There are a lot of things that Jesus said for his disciples to do that they couldn’t do on their own. They had to learn how to do those things through a process that included spiritual disciplines. So, there is no complete list of spiritual disciplines, although there are some that everybody should at least be familiar with prayer, worship, fellowship, fasting, solitude, and it goes on. But there is no complete list because it really is just kind of bound by your own creativity as to what can you do that will enable you to live a life that is a with God kind of life, one where you are enabled by his power.  

I really love that. I would love to hear just an example in your own life, both of you brothers, of a discipline that perhaps has become muscle memory, something that you’ve been able to do, but it’s come by way of the practice. 
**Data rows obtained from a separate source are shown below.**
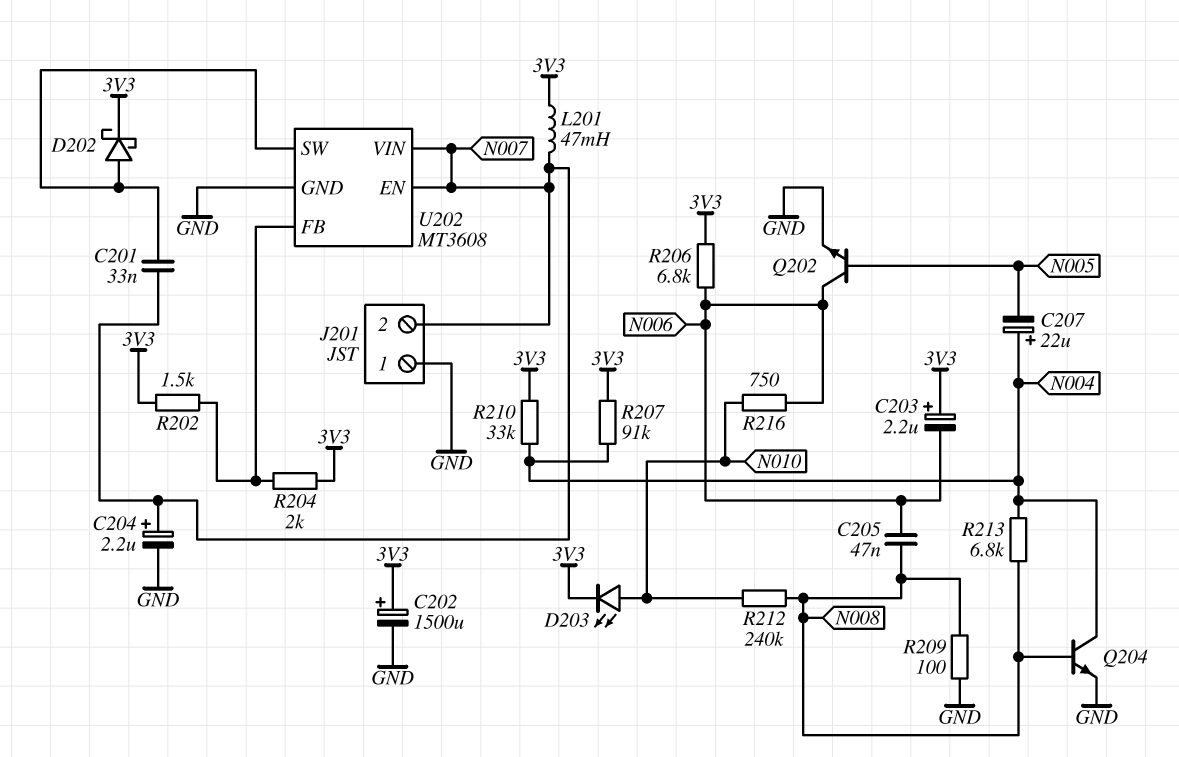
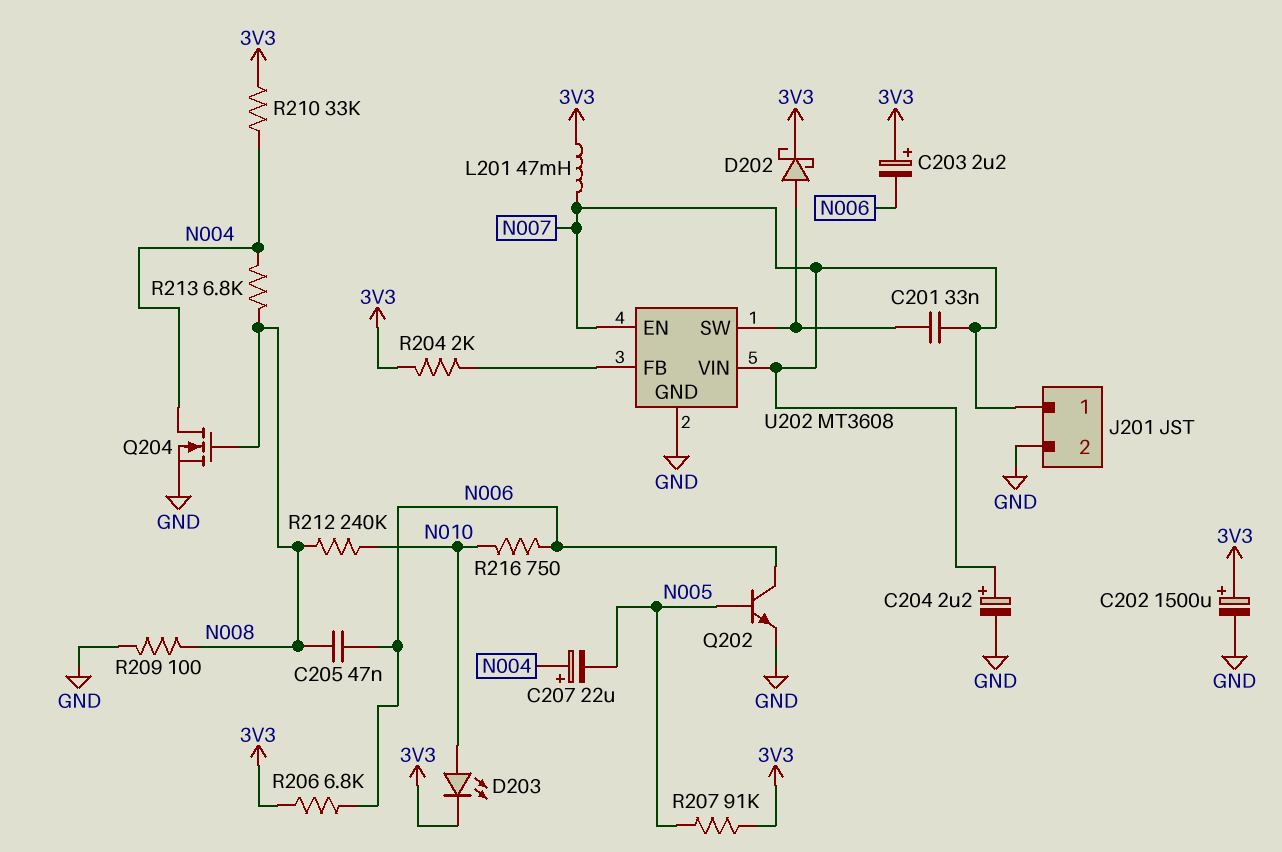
J201 pin 1: GND -> N007
J201 pin 2: N007 -> GND
Q204: NPN (B N008, C N004, E GND) -> NMOS (G N008, D N004, S GND)
R202: 1.5k (3V3, U202/FB) -> none
R207: 91k (3V3, N004) -> 91k (3V3, N005)

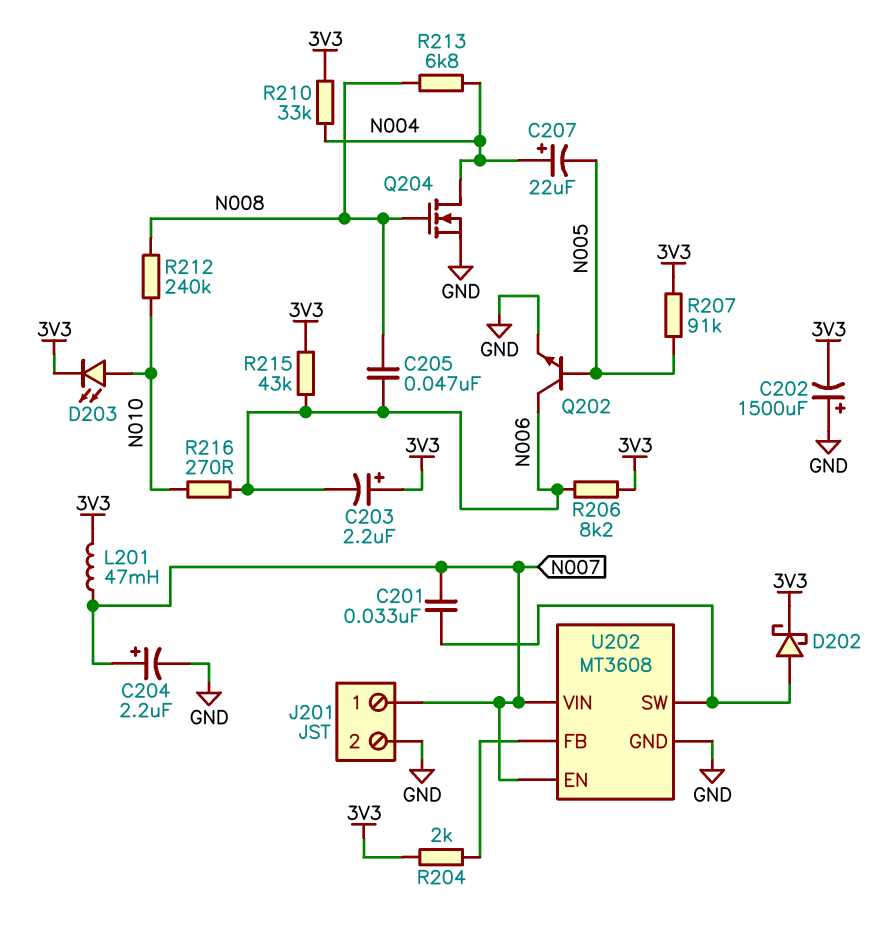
C202: 1500uF (plus 3V3, minus GND) -> 1500uF (plus GND, minus 3V3)
R206: 6.8k (3V3, N006) -> 8.2k (3V3, N006)
R209: 100 (GND, N008) -> none
R215: none -> 43k (3V3, N006)
R216: 750 (N006, N010) -> 270 (N006, N010)

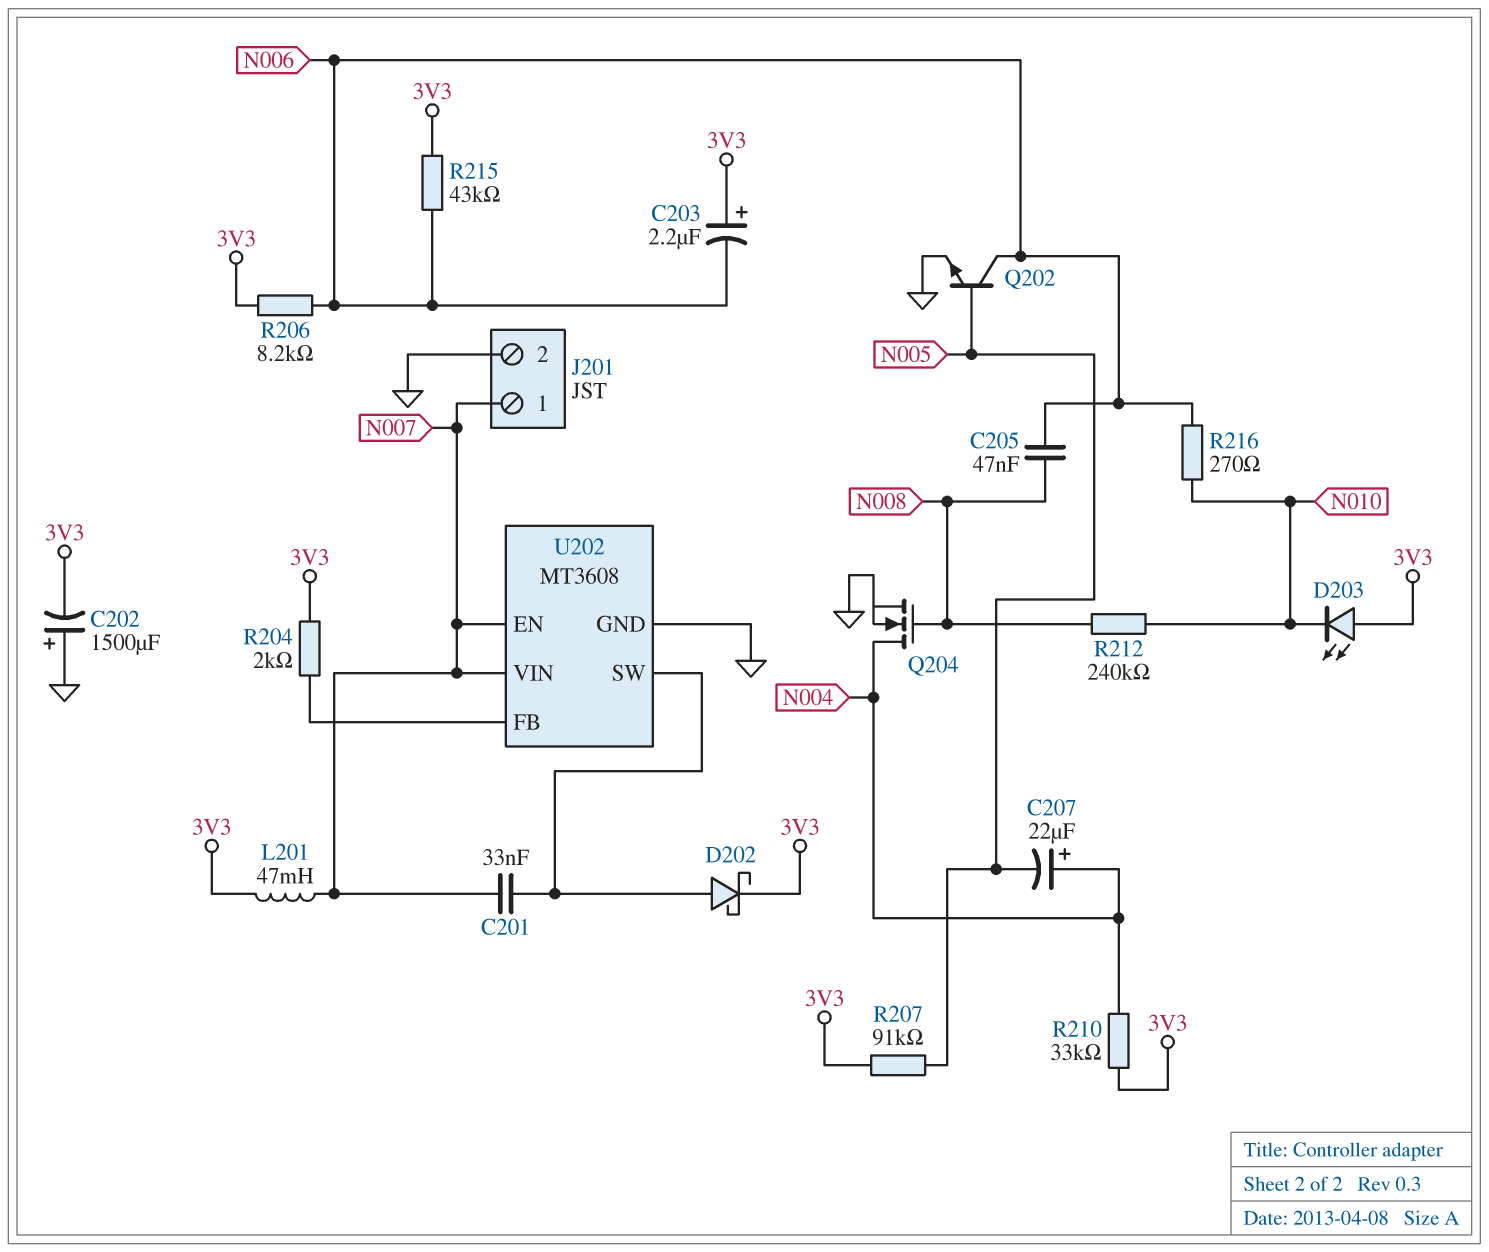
C204: 2.2uF (plus N007, minus GND) -> none
D203: LED (A N010, K 3V3) -> LED (A 3V3, K N010)
R213: 6.8k (N004, N008) -> none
Yeah, I’d be happy to share just a short example in my own life. I, honestly, the practice of solitude and being in quiet before God has been really important and impactful for me. There are a lot of years in my life where I struggled with anxiety, some borderline depression things, and you might not think that getting alone and being by yourself is maybe the cure for that, and it’s not. But when you can do those things and find that you can engage with God in a unique way there, I just found that to make a huge difference in my own life, finding that, oh, I really am never alone, that God always is right there. And I’m just kind of awakening myself to that through this practice of regular but short times of silence and solitude. 

Well, let me push you a little bit on that or not push as much as inspect. Isaac, what did that look like? What did it look like day one? When you’re like, okay, I’m going to try this thing.  

Day one was just like a lot of running in circles in my own mind, trying to figure out how to, what am I supposed to be doing exactly in practicing this the way that I had read or listened to people talk about it as a useful practice. So, yeah, I think this idea of just coming to quiet was really hard for me in my own mind. I have this inner dialogue that’s just running, running, running, running all the time. And that doesn’t serve my nerves well. And, when I get anxious, I get physically ill. It affects me on a pretty deep level. So, learning to come to calm and learning tools to do that in the space of quiet has had a tremendous benefit, but it’s taken a lot of time.  

Can you give us a picture of what that looks like? Bring it into our normal a little bit because I might be thinking too grand about this.  

Yeah. A lot of times people might think about this as like their quiet time in the mornings or something like that and that is for me generally where it will be done is in the morning I have a ritual where I get my coffee ready and take care of my one year old and all that but once he’s settled and eating I can go make my coffee and just in that space focus my mind reciting something like the 23rd Psalm in my head or the Lord’s prayer just to get focused And, then just allowing myself to breathe in the reality of his presence. And so usually I’ll take some deep breaths and just remember that he is with me right here, right now. And not trying to get anything from him, not asking him for anything for the day at that point, but just enjoying his presence and his reality with me.  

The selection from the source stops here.